3. Rule 11 Sanctions
Finally, the court addresses Defendants' "further request" asking the court to "enter an order, pursuant to Federal Rule of Civil Procedure 11(c)(3), requiring Leventhal to show cause why Leventhal's conduct in connection with the filing, and continued litigation of this case, does not violate Federal Rule of Civil Procedure (11)(b)(1)." (Defs.' Mot. at 1.) Defendants' request is denied as procedurally improper.
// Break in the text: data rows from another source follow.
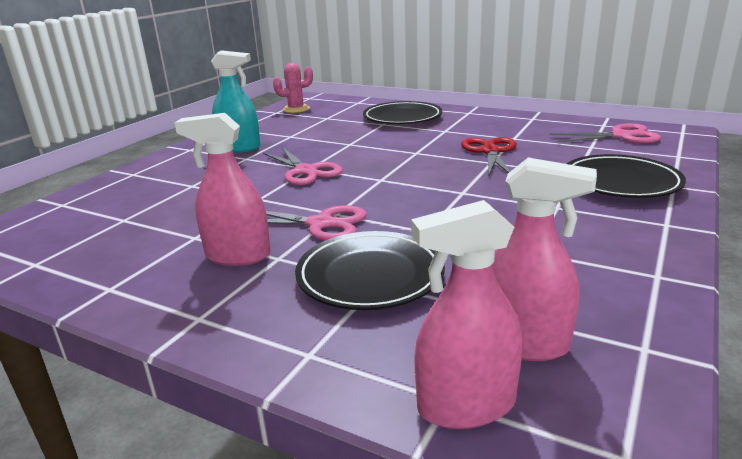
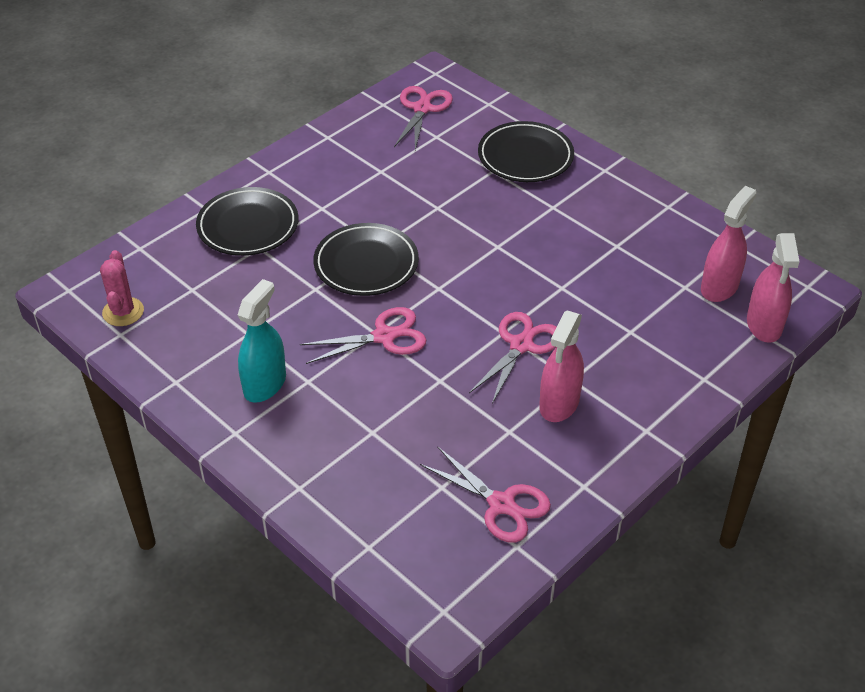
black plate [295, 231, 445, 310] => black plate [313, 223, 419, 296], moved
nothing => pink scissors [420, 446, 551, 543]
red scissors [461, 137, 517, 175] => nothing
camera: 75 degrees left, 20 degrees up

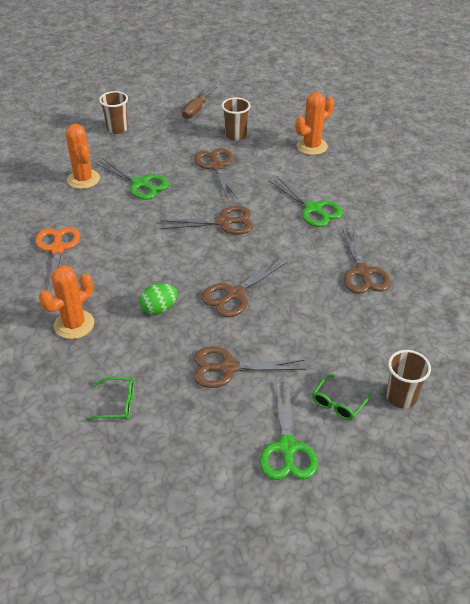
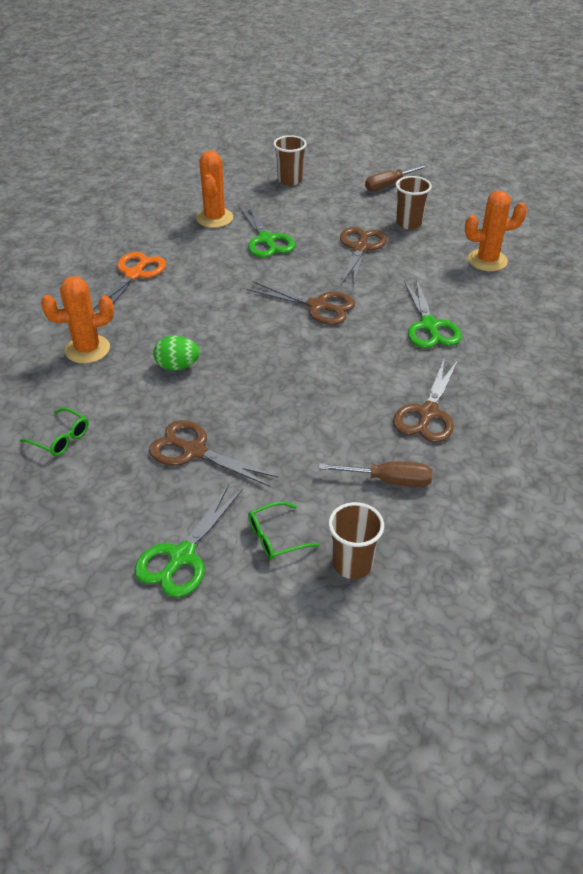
nothing => brown screwdriver [319, 462, 432, 487]
brown scissors [202, 258, 287, 317] => nothing
camera: 30 degrees right, 0 degrees up

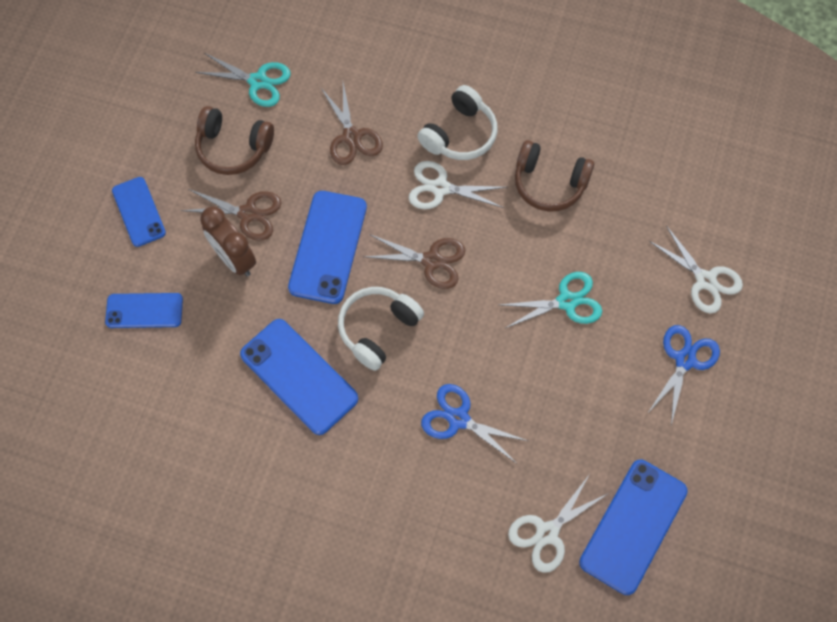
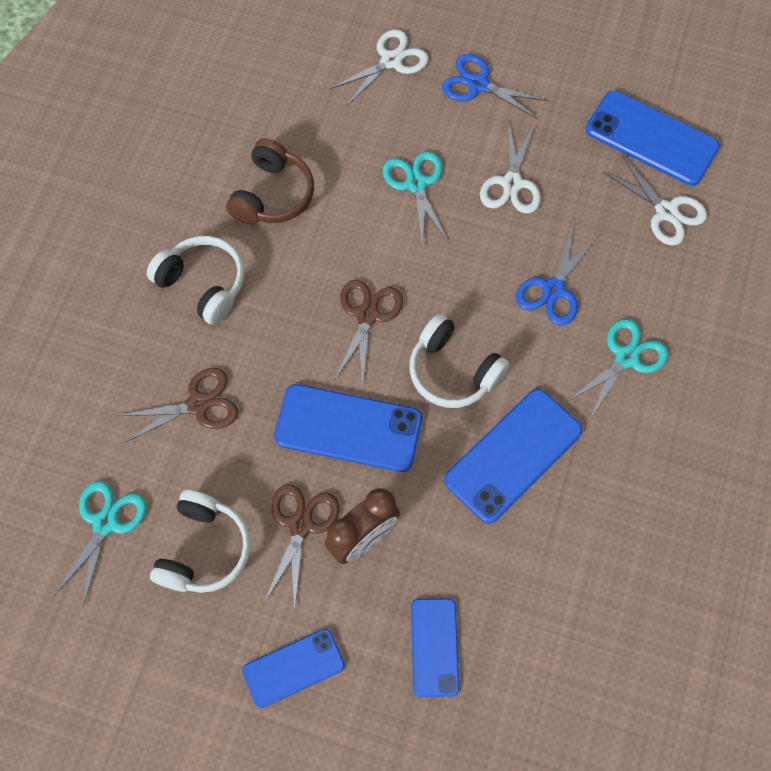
brown headphones [195, 106, 274, 175] => white headphones [150, 490, 251, 593]
white scissors [409, 161, 507, 209] => white scissors [480, 120, 541, 214], moved
nothing => turquoise scissors [566, 319, 668, 419]
camera: 90 degrees left, 0 degrees up

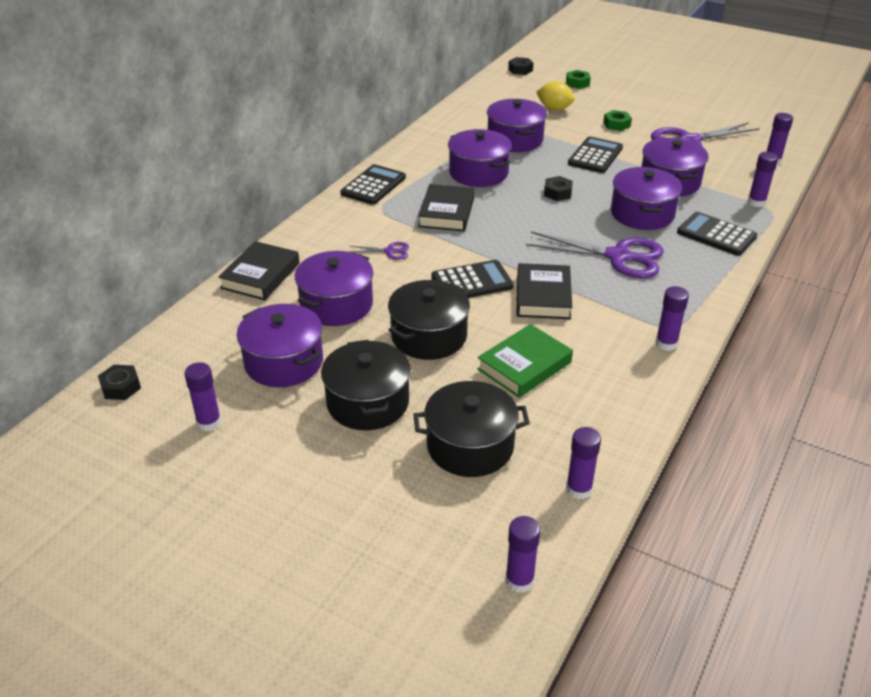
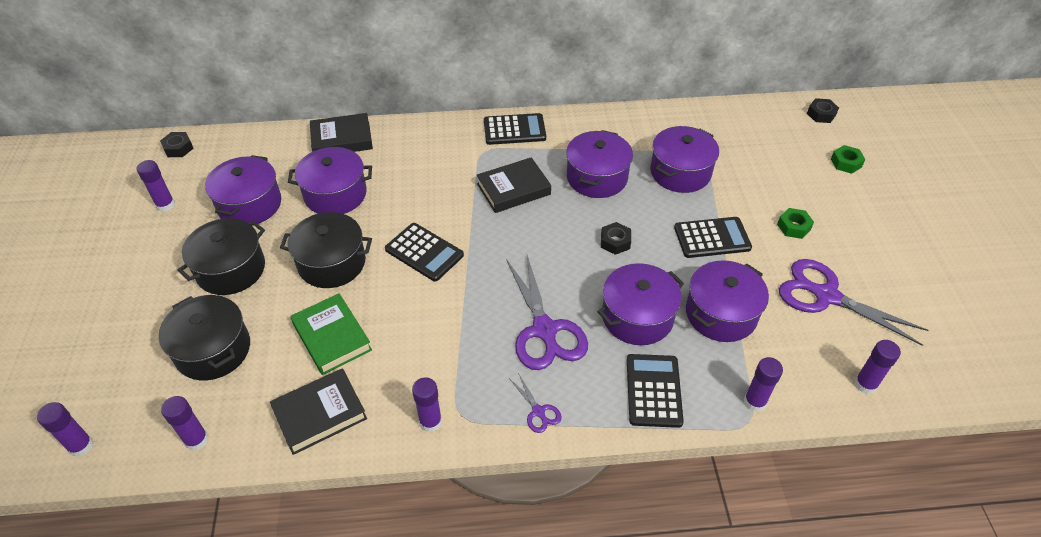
black book [516, 263, 572, 319] => black book [270, 368, 367, 455], moved
green book [477, 324, 573, 398] => green book [290, 293, 372, 375], 45 degrees clockwise
purple scissors [350, 242, 409, 260] => purple scissors [509, 373, 562, 433], moved
yellow lemon [536, 81, 575, 110] => nothing
camera: 55 degrees right, 10 degrees up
Defendants have not filed a "motion for sanctions" under Rule 11(c)(2), which explicitly requires that a motion for sanctions "be made separately from any other motion." Fed.R.Civ.P. 11(c)(2). Defendants' request for a Rule 11 show cause order was instead embedded in the "Motion of Defendants Schenberg, Huck, and McKitrick to Alter or Amend Judgment and/or for Entry of a Supplemental Order Cancelling Invalid Lis Pendens. " (Defs.' Mot.) The court further concludes that Defendants' request is not a motion for sanctions, because Defendants do not seek any specific sanctions against Leventhal.
Defendants instead seek to prod the court into taking action "[o]n its own" initiative under Rule 11(c)(3). The court declines Defendants' request as an improper attempt to file a motion for sanctions by a different name.
For the reasons set forth above, "Plaintiff's Motion to Alter or Amend Judgment Under FRCP Rule 59" (Dkt. No. 159) is denied and the "Motion of Defendants Schenberg, Huck, and McKitrick to Alter or Amend Judgment and/or for Entry of a Supplemental Order Cancelling Invalid Lis Pendens " (Dkt. No. 157) is granted in part and denied in part. The court finds that the notices of lis pendens filed in this lawsuit (Dkt. Nos. 24, 66, 66-1, 75 (amended), 75-2 (amended)) are invalid as a matter of law and have no legal force or effect. The court, however, denies the further additional relief requested by Defendants.